Vesalianum, Grosser Hörsaal

Organizer:
"New Developments in Theory" lecture series

Guest lecture / Talk

Phosphate Futures: Tracing Elemental Flows From the Western Sahara to the Greenland Ice Sheet

Dr. Jeff Diamanti (Universiteit van Amsterdam)

We tend to term The Great Acceleration in the language of fossil fueled globalization. In that story, climate conflict resolution largely involves altering the energy sources responsible for the unintended consequences of modernity. But the hegemony of fossil fuels involves an entire world of materials drawn into our extractive epoch, and hence too the cultural geographies grounding its contestation. This talk pays attention to one that has largely gone unnoticed. The lion’s share of internationally traded phosphorous comes from a small region of occupied territory in the Western Sahara. Without this mineral, industrial agriculture all over the world would slow to a halt. Unlike the extraction of fossil fuels, phosphate production has gone mostly unconsidered in relation to the metrics around which we have come to worry over planetary political ecologies. Surprising to me is that the unabated availability of phosphorous for international agribusiness depends on the continued suppression of an indigenous socialism vying for sovereignty in what is currently Moroccan territory. But also, that phosphorous is a key trigger for a range of harmful algae blooms across the hydrosphere. I ask: under what conditions does this banal material get dug up from the earth? Is Laâyoune, Western Sahara, an Anthropocene capital like Greenland and the Great Barrier Reef? And what else of the present becomes legible if we read the animated landscapes unearthed by petroculture through the elemental inscription of phosphorous?
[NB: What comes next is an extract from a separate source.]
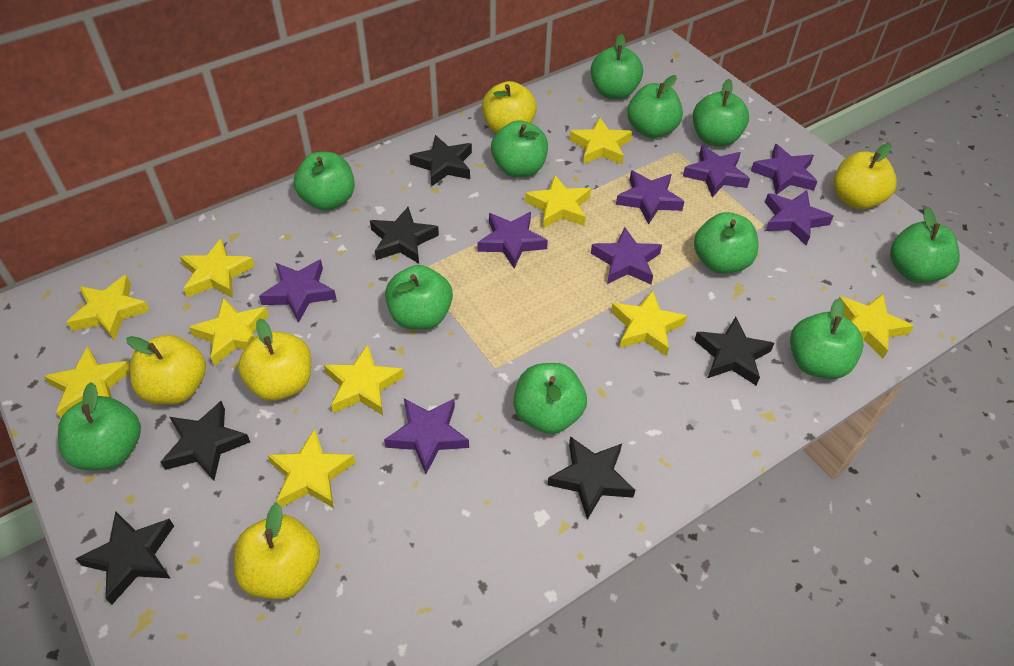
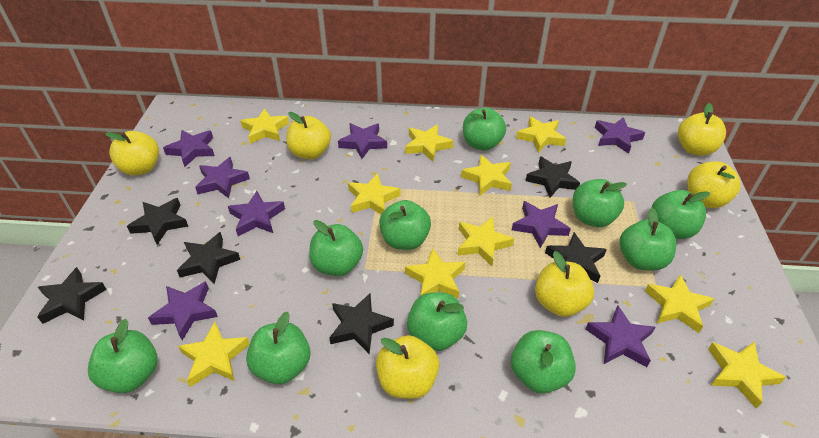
green apple: 11 -> 10
yellow apple: 5 -> 6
JEFF DIAMANTI is Assistant Professor of Environmental Humanities (Cultural Analysis & Philosophy) at the University of Amsterdam. He is the author of Climate and Capital in the Age of Petroleum: Locating Terminal Landscapes (Bloomsbury 2021) and co-editor of Contemporary Marxist Theory: A Reader (Bloomsbury 2014), Materialism and the Critique of Energy (MCM’ Press 2018), Energy Culture: Art and Theory on Oil and Beyond (West Virginia University Press 2019), and The Bloomsbury Companion to Marx (Bloomsbury 2018), as well as a special issue of Reviews in Cultural Theory on “Energy Humanities”. He co-directs the ASCA Political Ecologies Seminar with Joost de Blooois, and with Amanda Boetzkes, he co-organizes “At the Moraine”, an ongoing research project on the political ecology of glacial retreat in the Arctic. His new research, Bloom Ecologies, details the return to natural philosophy in the marine and atmospheric sciences studying the interactive dynamics of the cryosphere and hydrosphere in the North Atlantic and Arctic Ocean.